When you understand this, you realize people expect a certain kind of consistency from your brand on social media. When people trust you, they will buy from you. Trust takes time to form, and it is through the consistency across several factors that you make it happen.

The Psychology of Trust

According to research on the psychological foundations of trust by the University of Minnesota, trust lies at the very core of interpersonal relationships. Whether you’re doing it online or off, trust is the main ingredient for a successful relationship. There are three main factors by which people gauge their trust of you and your brand:

  1. The degree of trust: People may hold you at arm’s length but will still listen to what you have to say. You have the opportunity to create a lasting relationship built on trust here — don’t blow it.
  2. Trust diagnostics: This is where the follower or customer engages more actively, and you can see the growth of trust.
  3. Attachment orientation: They fully trust you, and while you may not have a personal relationship with this person, they feel attached to you on a personal level and will follow you to the ends of the earth.

Stay true to who you are. Always be the same person — that person that they came to know and trust five months ago. If you change who you are, you disrupt that trust and may have to start over. That is why consistency is so important in building trust, why authenticity is important in growing trust, and why trust is such an important part of the relationship process.

3. Building Relationships

If trust is at the core of building relationships, let’s talk about bringing the customer into the attachment process. The attachment theory is one that overrides the Dunbar number, which states that a certain individual can only have so many stable relationships at one time.

While it would be nice to create fulfilling relationships with each and every person in your target market, it’s just not possible. But hope is not lost! You can still build the relationship on their side of the fence.

A guy with 10 million social followers isn’t going to remember the names of each person. I watched someone like this at the Social Media Marketing World conference last year. People would come up to this person and start talking to him like he was a long-lost friend. He was very cordial, friendly, and professional as he greeted each individual. But there is no way he could remember each and every one of those people.

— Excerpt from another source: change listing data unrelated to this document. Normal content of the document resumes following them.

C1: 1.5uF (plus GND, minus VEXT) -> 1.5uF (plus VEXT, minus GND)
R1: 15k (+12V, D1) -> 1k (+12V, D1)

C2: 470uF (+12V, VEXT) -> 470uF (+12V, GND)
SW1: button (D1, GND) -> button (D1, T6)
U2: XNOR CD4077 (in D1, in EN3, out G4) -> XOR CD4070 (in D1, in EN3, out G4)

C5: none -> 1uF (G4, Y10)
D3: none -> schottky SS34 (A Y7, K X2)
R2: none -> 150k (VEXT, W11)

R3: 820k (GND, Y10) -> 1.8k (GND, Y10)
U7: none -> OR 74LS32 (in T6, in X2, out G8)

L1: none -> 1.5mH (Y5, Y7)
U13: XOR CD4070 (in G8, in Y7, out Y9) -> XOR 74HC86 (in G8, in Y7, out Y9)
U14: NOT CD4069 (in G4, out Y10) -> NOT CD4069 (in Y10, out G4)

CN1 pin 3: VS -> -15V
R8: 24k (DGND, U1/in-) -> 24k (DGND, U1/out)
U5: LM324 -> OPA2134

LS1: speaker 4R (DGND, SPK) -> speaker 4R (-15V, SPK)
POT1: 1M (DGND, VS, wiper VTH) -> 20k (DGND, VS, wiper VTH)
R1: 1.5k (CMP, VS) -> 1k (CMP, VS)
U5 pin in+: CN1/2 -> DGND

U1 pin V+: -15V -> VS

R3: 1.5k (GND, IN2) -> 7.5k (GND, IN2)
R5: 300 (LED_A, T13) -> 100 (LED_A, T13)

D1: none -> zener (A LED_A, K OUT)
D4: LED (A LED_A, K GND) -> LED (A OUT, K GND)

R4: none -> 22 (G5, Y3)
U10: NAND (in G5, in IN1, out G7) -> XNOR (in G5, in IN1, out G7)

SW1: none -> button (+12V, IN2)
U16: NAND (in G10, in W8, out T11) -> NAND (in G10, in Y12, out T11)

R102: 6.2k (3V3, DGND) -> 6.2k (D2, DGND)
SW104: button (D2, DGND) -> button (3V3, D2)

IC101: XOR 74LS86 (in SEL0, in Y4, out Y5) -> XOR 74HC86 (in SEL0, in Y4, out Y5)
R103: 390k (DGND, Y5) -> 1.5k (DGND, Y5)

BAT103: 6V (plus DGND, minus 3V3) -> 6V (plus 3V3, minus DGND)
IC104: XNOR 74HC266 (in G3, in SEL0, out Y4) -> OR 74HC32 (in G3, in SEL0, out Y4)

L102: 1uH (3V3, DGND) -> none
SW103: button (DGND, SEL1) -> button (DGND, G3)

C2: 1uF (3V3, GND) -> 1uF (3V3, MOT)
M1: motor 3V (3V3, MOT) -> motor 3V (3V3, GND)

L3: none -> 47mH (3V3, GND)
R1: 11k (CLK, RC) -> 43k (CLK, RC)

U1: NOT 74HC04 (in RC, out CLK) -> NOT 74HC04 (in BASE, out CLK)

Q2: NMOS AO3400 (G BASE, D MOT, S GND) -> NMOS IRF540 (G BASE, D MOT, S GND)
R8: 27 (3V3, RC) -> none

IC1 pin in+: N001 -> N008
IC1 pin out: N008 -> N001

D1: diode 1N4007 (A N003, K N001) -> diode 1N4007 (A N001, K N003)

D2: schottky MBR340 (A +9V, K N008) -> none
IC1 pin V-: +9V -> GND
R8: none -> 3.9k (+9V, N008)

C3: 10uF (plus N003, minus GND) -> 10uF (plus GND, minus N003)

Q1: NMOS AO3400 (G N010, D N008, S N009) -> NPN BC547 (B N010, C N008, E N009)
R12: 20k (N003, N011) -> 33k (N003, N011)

However, they knew him. They were attached to him on a different level than he was to them, revealing that trust had been formed on their end, even though it hadn’t been psychologically formed on his end.

This person, and you probably know him, is active on social media. He is helpful and knowledgeable. People seek his expertise, and he obliges. He is consistent, and, in my opinion, he is the perfect example of the Attachment Theory in marketing, because while he doesn’t know all of them personally, they know and love him.

If You Build It, They Will Come

I’m not here to hurt your head with theory and studies, but I do want you to understand the importance and power that each of these points will have on your ability to make money on social media.

I can’t show you a direct path to success. I can’t promise you loads of income if you build links. But I can promise if you stay consistent, stay helpful, and stay who you are, people will be drawn to you and your brand on social.

Money will come, but that’s later. Take the time to get to know your target and what they need, and then build a respected and informational platform around that target.